Medline ® Abstract for Reference 96
of 'Surgical resection of sporadic pancreatic neuroendocrine tumors'
Vasoactive intestinal polypeptide secreting islet cell tumors: a 15-year experience and review of the literature.
Smith SL, Branton SA, Avino AJ, Martin JK, Klingler PJ, Thompson GB, Grant CS, van Heerden JA
BACKGROUND: Vasoactive intestinal polypeptide (VIP)-secreting tumors of the pancreas represent a rare subtype of pancreatic islet cell tumors with an estimated incidence of 0.2 to 0.5 per million per year. We provide data on a relatively large series of patients with VIP-secreting tumors and review current literature regarding this specific entity.
METHODS: A retrospective review was performed of all patients with VIP-secreting tumors of the pancreas treated from 1977 to 1992 at our institution. Presenting signs, symptoms, mode of diagnosis, extent of disease, surgical resectability, tumor size, treatments, hormone levels, and survival were assessed.

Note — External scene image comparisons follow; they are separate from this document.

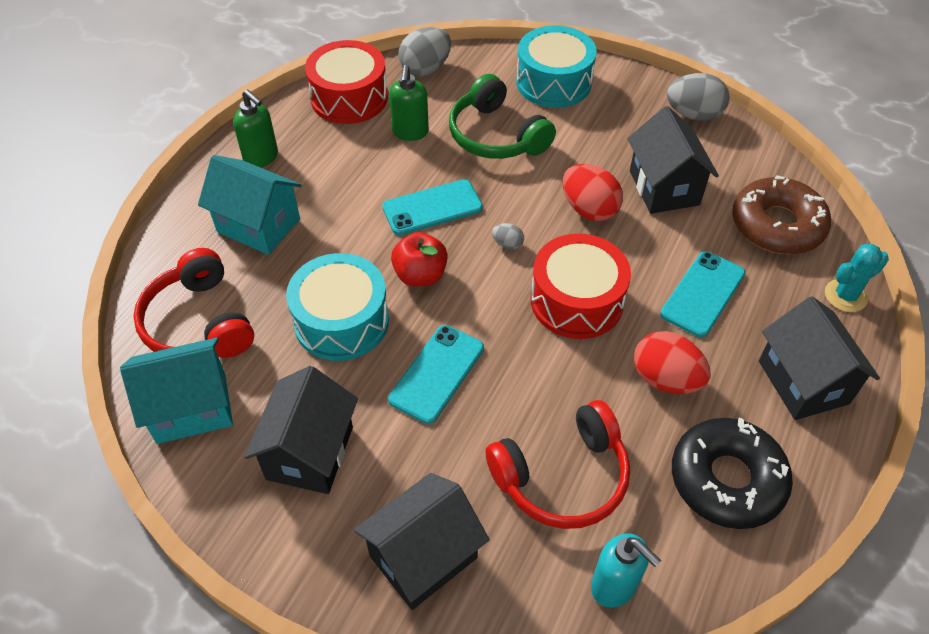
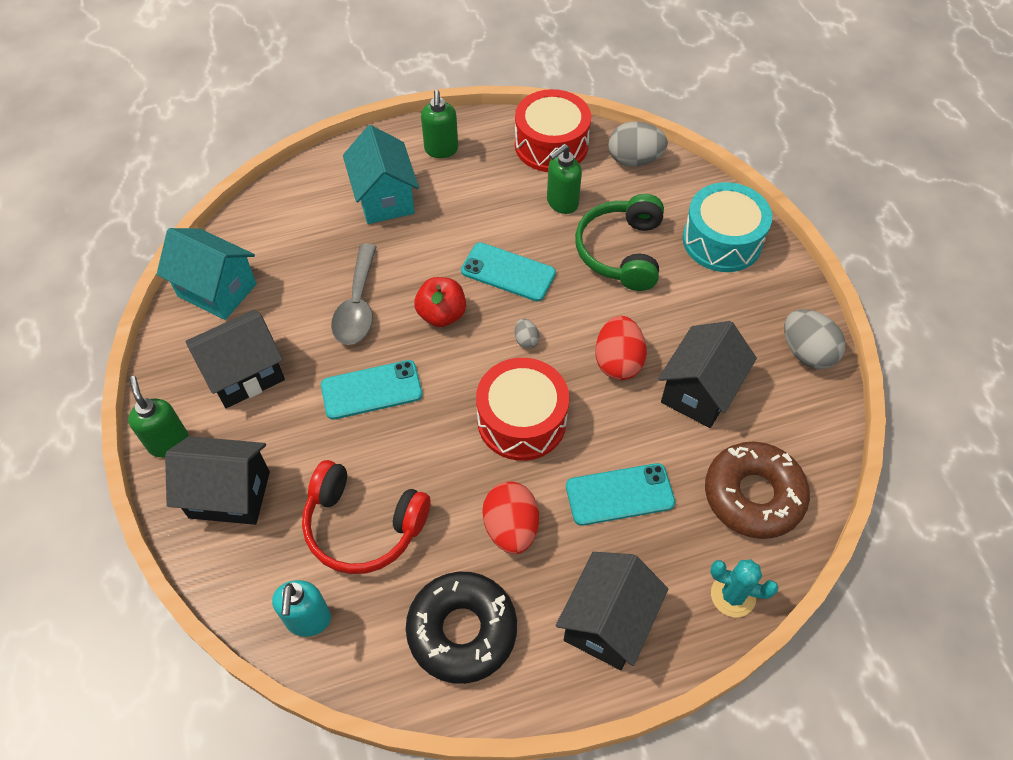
camera: 45 degrees right, 5 degrees up
(199, 322) = (279, 238): red headphones -> none
(310, 568) = (168, 442): none -> green soap dispenser
(341, 321) = (357, 305): turquoise drum -> grey spoon

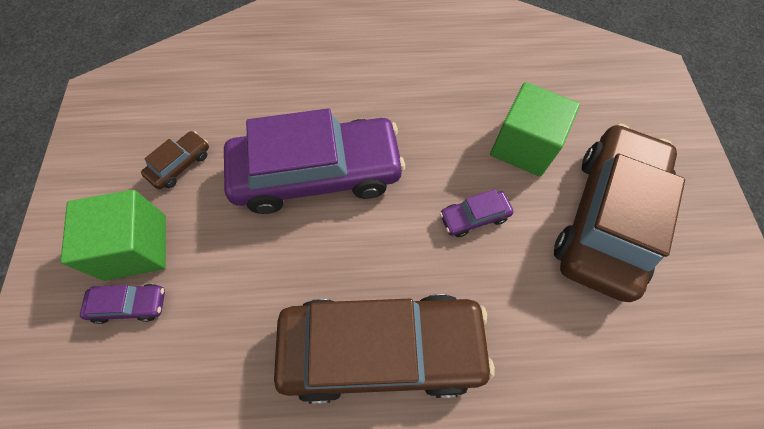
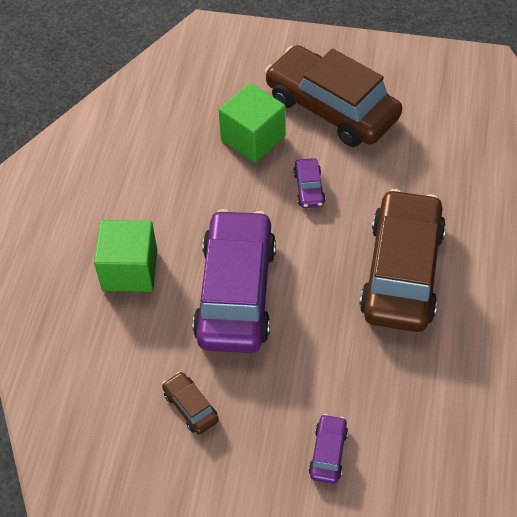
camera: 75 degrees left, 10 degrees down
(136, 247) = (272, 448): green cube -> green cube (130, 270)

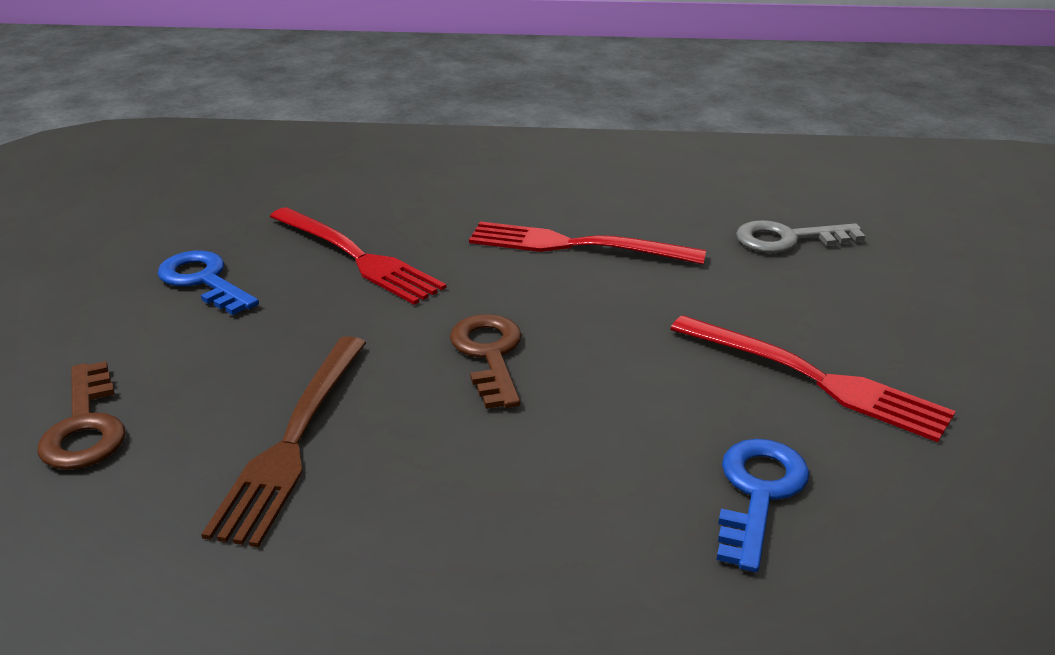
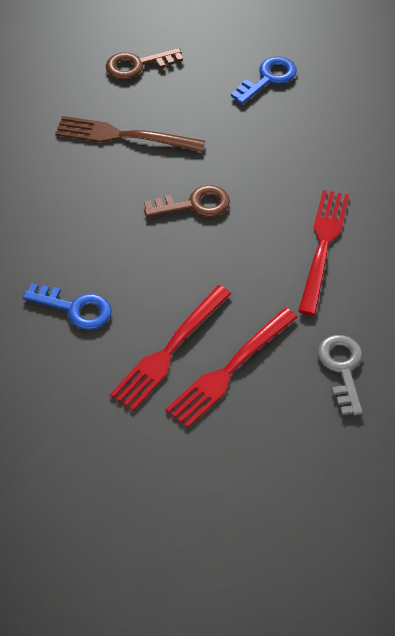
camera: 90 degrees right, 20 degrees up
(357, 257) = (299, 140): red fork -> red fork (229, 370)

RESULTS: Eighteen patients were identified, 9 male and 9 female. Ages ranged from 23 to 74 years (mean 51 years). Secretory diarrhea was the most common symptom, occurring in 16 of 18 patients (89%). The most common tumor location was the tail of the pancreas (9 patients). Fourteen patients (78%) had liver metastasis at diagnosis. Curative resections were attempted in only 5 patients (28%). The mean survival was 3.6 years with the longest disease-free survival being 15 years and longest overall survival 15 years.
CONCLUSIONS: VIP-secreting tumors are extremely rare entities and usually metastatic at the time of diagnosis. Despite advanced disease, these patients can have extended survival.
Department of Surgery, Mayo Clinic, Jacksonville, Fla. 32224, USA.